* What to produce: Only the images get left out; everything else in the records is to be transcribed exactly.
/---
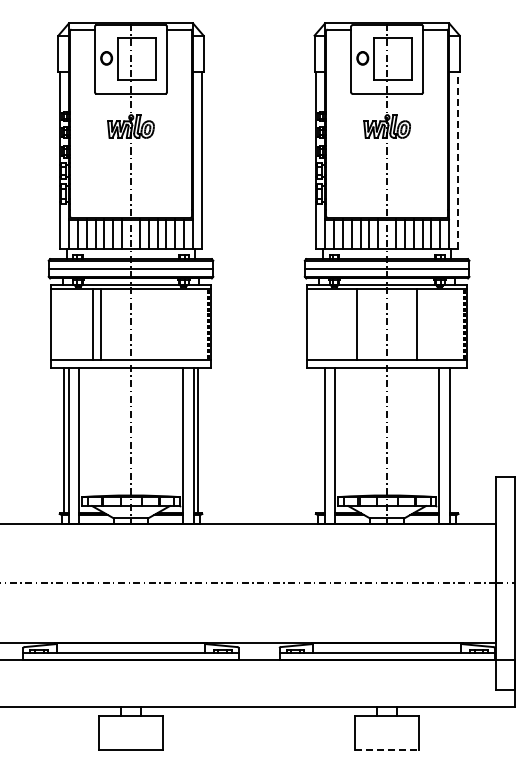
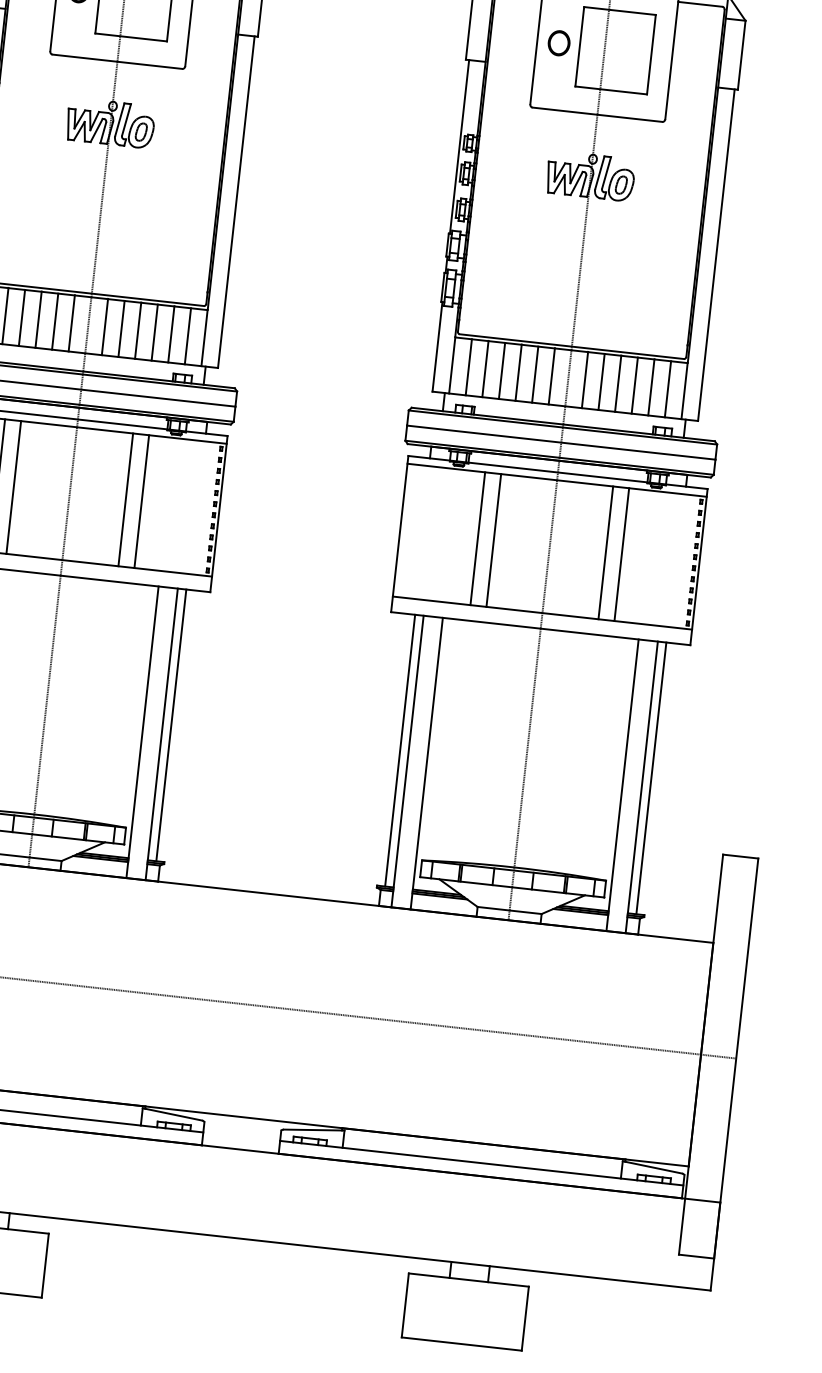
line: (458, 160) -> (717, 254), dashed -> solid
line: (160, 323) -> (125, 498), added
line: (169, 323) -> (142, 500), added
line: (348, 323) -> (477, 537), added
line: (425, 323) -> (621, 553), added
line: (320, 440) -> (400, 750), added
line: (454, 440) -> (651, 778), added
line: (387, 749) -> (462, 1343), dashed -> solid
\---
* Problem solution:
line: (458, 160) -> (717, 254), dashed -> solid
line: (160, 323) -> (125, 498), added
line: (169, 323) -> (142, 500), added
line: (348, 323) -> (477, 537), added
line: (425, 323) -> (621, 553), added
line: (320, 440) -> (400, 750), added
line: (454, 440) -> (651, 778), added
line: (387, 749) -> (462, 1343), dashed -> solid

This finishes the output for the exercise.